Multifamily apartments are not only real assets, they are also one of the best inflation hedges compared to any other investment asset class. They also have a long track record of appreciation, cash-flow, and tax benefits.
The United States is experiencing a severe housing shortage. Even as over 360k apartments will be built in 2021, data suggests developers will fall nearly 100k units short of the 460k units of projected absorption. Multi-decade-high household formation, spurred by post-pandemic job growth, has lead to record occupancy levels, especially in economically resilient markets such as Indianapolis, IN in addition to markets across the Sunbelt.
Record-high home values have widened the affordability gap, creating an even larger number of renters-by-necessity, putting even more pressure on apartment demand. Rent growth is up 6.8% year over year nationally.
Simultaneously, demand for multifamily apartments from investors continues increasing as real yields on most bonds are negative. Global investors and retiring baby-boomers intensify their search for yield. A strong performance from multifamily assets during the pandemic only solidified the asset class's claim to being "recession resilient."

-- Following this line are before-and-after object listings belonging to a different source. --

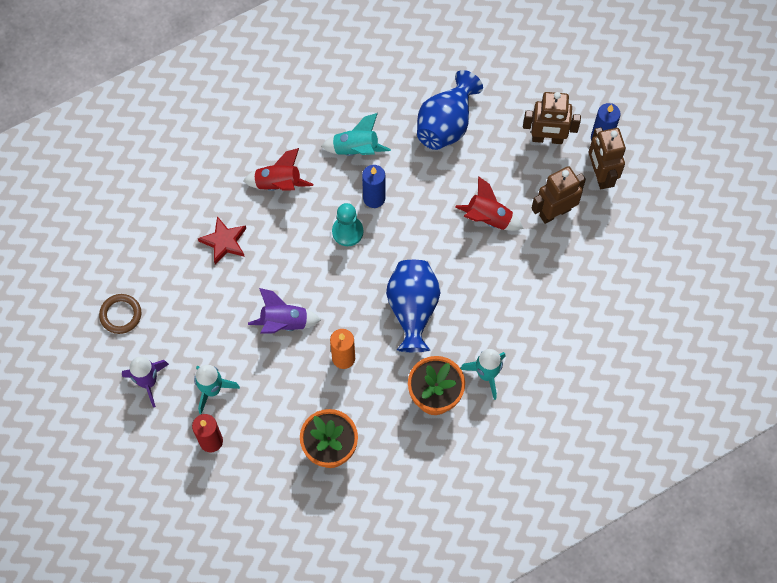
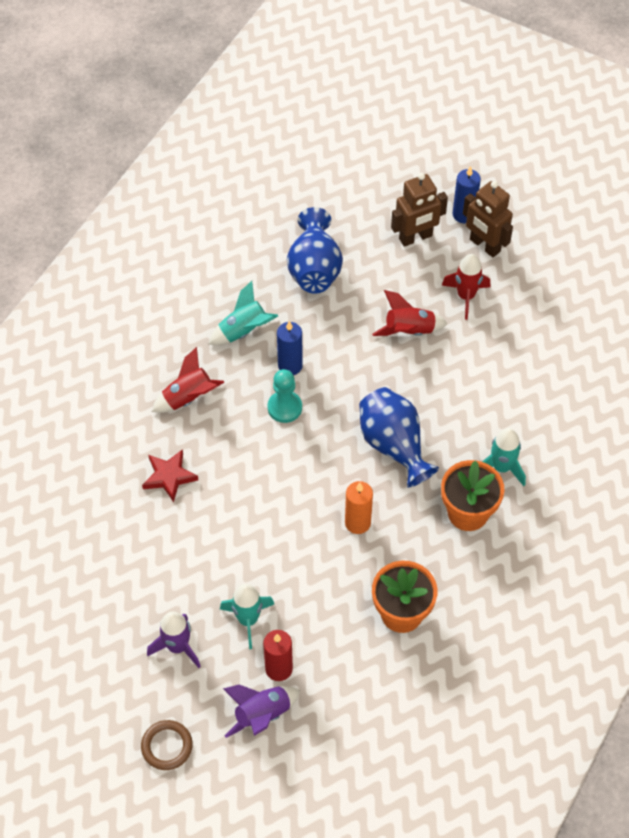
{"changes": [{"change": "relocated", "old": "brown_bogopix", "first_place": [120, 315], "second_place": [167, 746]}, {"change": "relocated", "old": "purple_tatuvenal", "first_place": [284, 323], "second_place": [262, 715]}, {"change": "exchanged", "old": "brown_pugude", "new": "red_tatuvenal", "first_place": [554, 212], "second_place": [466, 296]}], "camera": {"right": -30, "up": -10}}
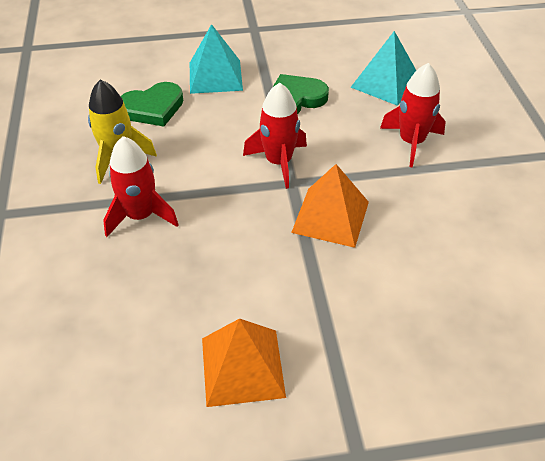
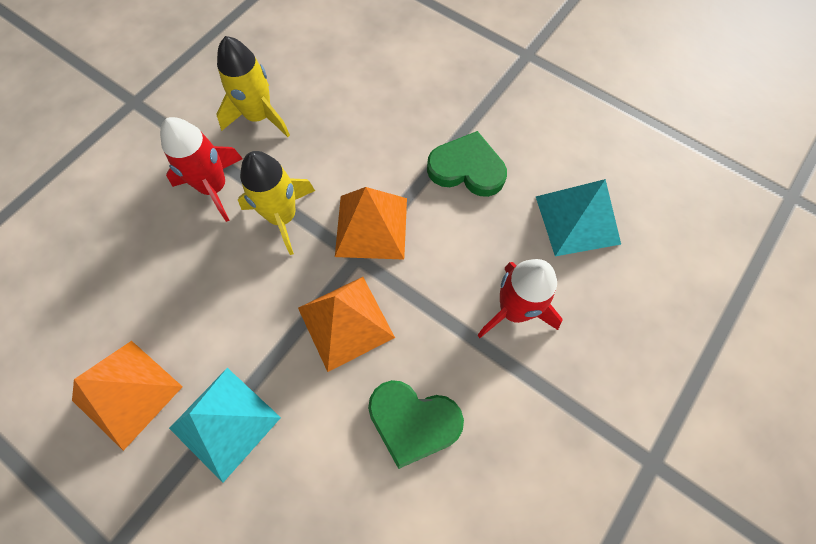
{"changes": [{"change": "relocated", "old": "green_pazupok", "first_place": [153, 108], "second_place": [413, 422]}, {"change": "relocated", "old": "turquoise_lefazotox", "first_place": [215, 76], "second_place": [225, 423]}, {"change": "exchanged", "old": "red_tatuvenal", "new": "orange_lefazotox", "first_place": [278, 162], "second_place": [371, 227]}, {"change": "appeared", "new": "yellow_tatuvenal", "second_place": [282, 217]}], "camera": {"right": 45, "up": 20}}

Interest rates are at a multi-millennial low, combined with strong growth is creating attractive yields for multifamily investors even in a low cap rate environment. Cap rates will continue to compress until growth slows significantly and or if and when interest rates rise.
One of the greatest transfers of wealth in human history is currently underway and real estate is the most time-tested method to grow and preserve wealth. Given the current economic, demographic, and social trends, allocating capital to multifamily apartment assets in growing, business and tax friendly markets appears to be an incredibly compelling opportunity.